Two Important Changes

March 5, 2013

In looking at how to save money on what we pay our public employees, there are a number of things that come to mind. Salaries and benefits (vacations, sick days, personal days etc) and pensions compared to private sector comparable jobs. There are millions of dollars to be saved here and still maintain fairness with the private sector. Hopefully Mayor Wharton’s total financial review will address these items in the upcoming budget season.

However there are two things that need special consideration concerning the City of Memphis, the MLGW, Shelby County and the school system and any other public taxpayer financed subsidiary in Shelby County.

One is the line of duty disability system at the City of Memphis. I was the first one to notice that the line of duty disability rate of approval at the City of Memphis was 10 times higher than Shelby County government or the MLGW. I asked why.

The answer was in the pension ordinance.

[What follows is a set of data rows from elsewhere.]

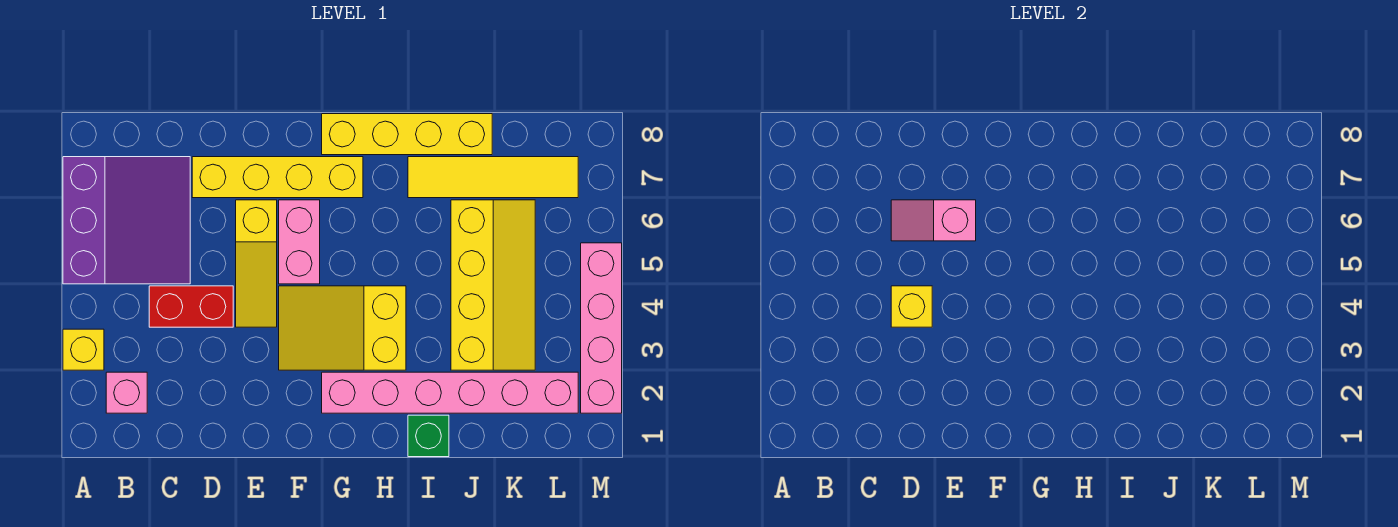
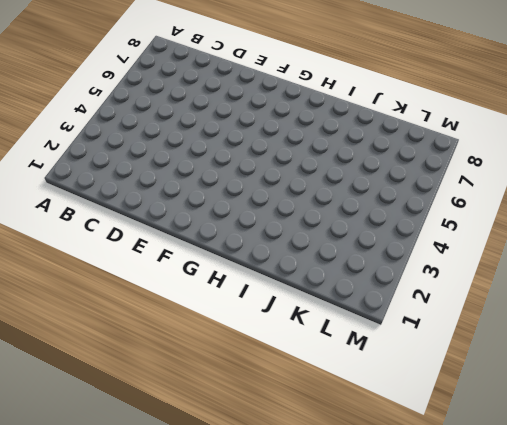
none -> yellow brick A3 level 1
none -> purple slope A5:C7 level 1 top A
none -> pink brick B2 level 1

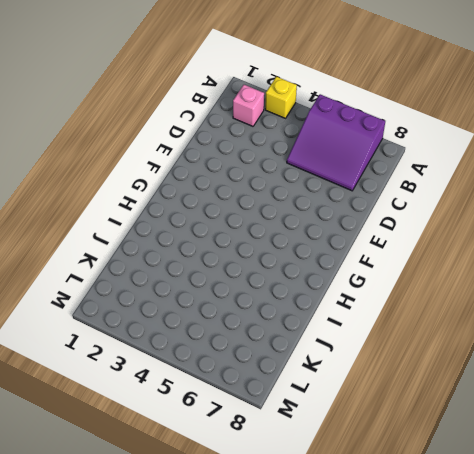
none -> red brick C4:D4 level 1
none -> yellow brick D7:G7 level 1
none -> yellow slope E4:E6 level 1 top 6

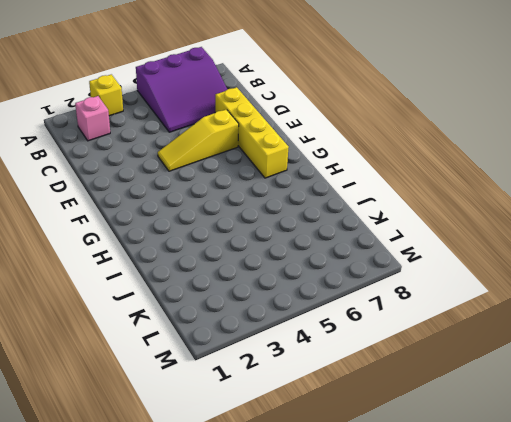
none -> red brick C4:D4 level 1
none -> yellow slope F3:H4 level 1 top H
none -> pink brick F5:F6 level 1

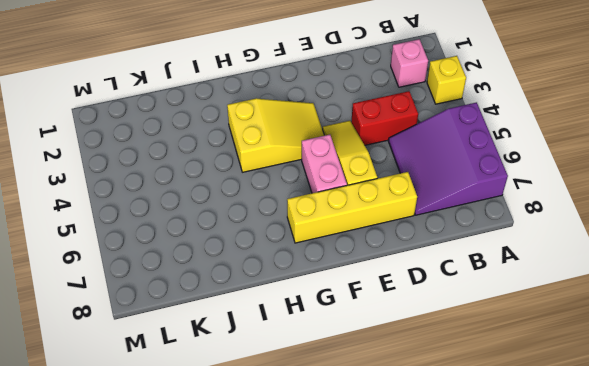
none -> pink brick G2:L2 level 1
none -> yellow brick G8:J8 level 1
none -> green brick I1 level 1

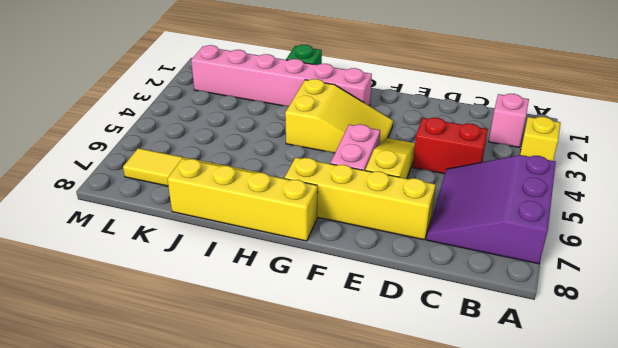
none -> yellow slope J3:K6 level 1 top J
none -> pink brick M2:M5 level 1
none -> yellow brick D4 level 2

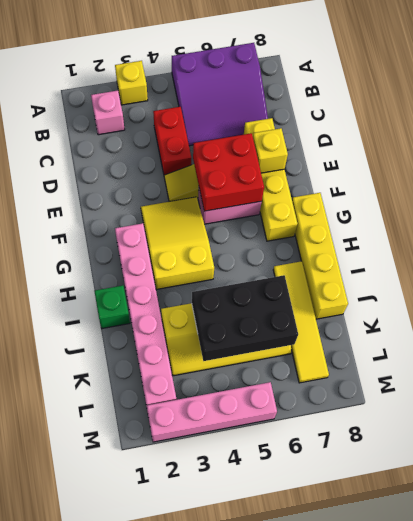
red brick E5:F6 level 2 -> pink slope D6:E6 level 2 top E
yellow brick E7 level 2 -> yellow brick D4 level 2
black brick J4:K6 level 2 -> none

The ordinance states the following concerning the makeup of the pension board which approves disability applications.

Sec. 4-8-1 The board shall consist of the

mayor or the mayor’s designee, the comptroller and five employees with at least ten (l0) years of service, a citizen member of the city, a retiree of the plan, and a member of the city council.


The pension ordinance needs to be changed so that, like the county, decisions about disability are made by an insurance company. This is costing the City of Memphis over $12 million dollars per year.

The other item is allowing employees receiving a pension to go to another public employer and continue receiving their pension and a salary from the new employer. The salary of the new public employee should be reduced by the amount of the pension. There are a number of examples of this double dipping and these needs to be corrected and reformed.

These two changes could save millions once fully implemented. I would appreciate other suggestions to forward to the two mayors, the MLGW and the school board.





One Response to “Two Important Changes”

  1. J V in Cordova says:

    I’m not sure the “anti-double dipping” rationale makes sense. If a person puts in at least the minimum number of required years for retirement, that person should receive the “contracted” retirement checks regardless of further efforts elsewhere. Federal law forced many companies to eliminate such retirement check reductions for retirees finally receiving Social Security checks.

    Such an “anti-double dipping” policy could discourage or prevent highly qualified candidates (who are retired from previous jobs) from holding public jobs where their skills and training would benefit the public. Does that make sense? The second public entity hiring a retiree will have no added costs, nor will the first.

    The real problem lies in retirement plans which allow public employees to retire after 12 years, or as with our esteemed Congress and Senate, after only one term.

    Many companies are changing to defined contribution retirement plans rather than defined benefit retirement plans. One benefit of defined contribution plans is the protection of the employees’ funds in case of company collapse. The first thing many failing companies do is petition the courts – usually successfully – for the money set aside in the retire fund. Defined contribution plans help prevent that, but they can also help address this double dipping issue.